The report, dated June 4, is due for publication in October at the 48th Session of the IPCC in South Korea after revisions and approval by governments. The document will be the main scientific guide to stave off disastrous climate change.
The 2015 Paris agreement, signed by 197 countries, sets a warming limit of "well below 2°C" over pre-Industrial Revolution levels with an aspirational 1.5°C target to avoid dangerous climate effects such as sea level rise, extreme weather and droughts.
In January, a leak of an earlier draft suggested a "very high risk" the 1.5°C target will be surpassed by mid-century. The current draft reaffirms the findings of the earlier draft, but also includes 25,000 comments from experts and a wider pool of scientific literature, Reuters noted.
The latest news further cements worldwide failure to meet the goals struck in Paris. Last year's Emissions Gap Report from the UN's environment program found that greenhouse gas emissions are set to overshoot the climate accord by about 30 percent. National pledges only covered a third of the cuts needed by 2030 to avoid the worst impacts of climate change.

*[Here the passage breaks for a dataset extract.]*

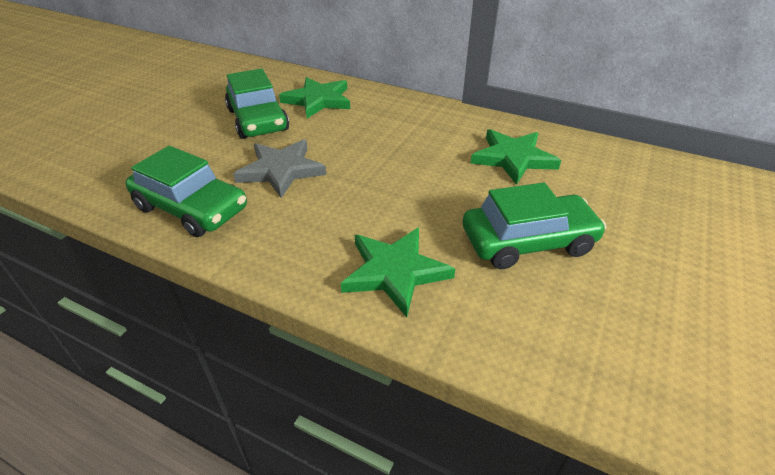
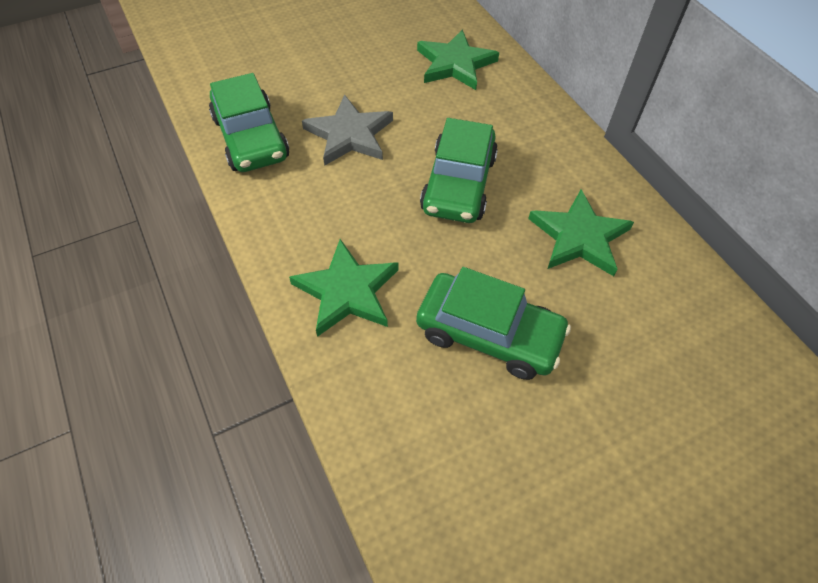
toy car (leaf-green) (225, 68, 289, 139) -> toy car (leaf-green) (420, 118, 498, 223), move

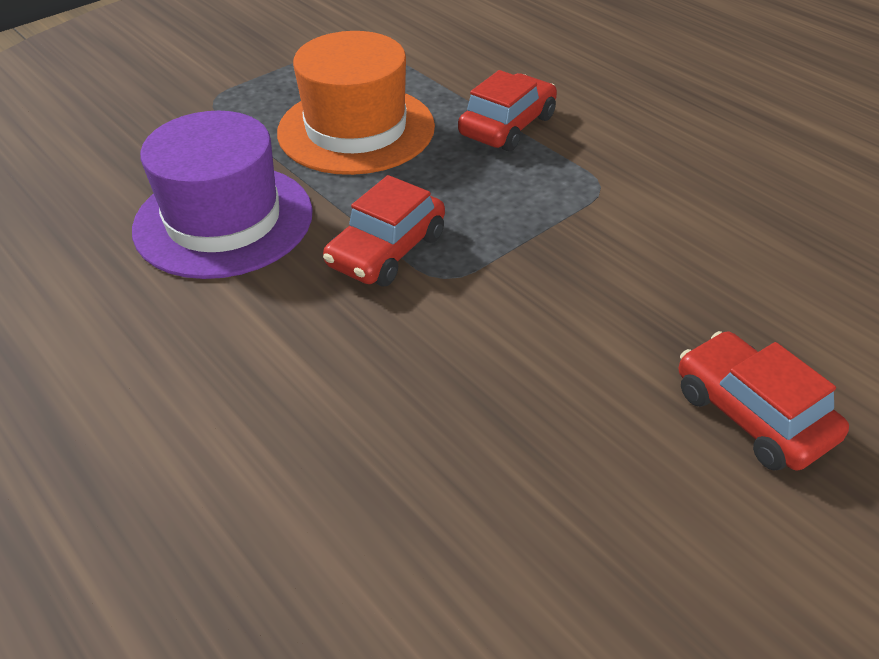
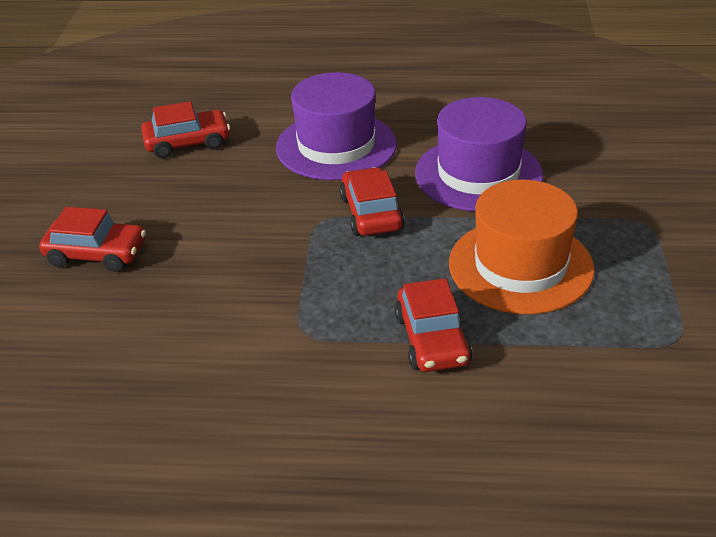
none -> toy car (scarlet) (141, 101, 230, 158)
none -> tall hat (violet) (276, 72, 397, 180)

Annual emissions are likely to hit 53.0-55.5 billion tonnes of carbon dioxide equivalent, which greatly exceeds the 42 billion ton threshold for avoiding the 2°C temperature rise, the report found. Notably, even if the national pledges are fully implemented, it is "very likely" global average temperature increase will be at least 3°C by 2100.
"Should the United States follow through with its stated intention to leave the Paris Agreement in 2020, the picture could become even bleaker," the Emissions Gap Report pointed out, referring to President Donald Trump's controversial withdrawal from the Paris agreement. The U.S. is one of the world's largest single emitters of greenhouse gases.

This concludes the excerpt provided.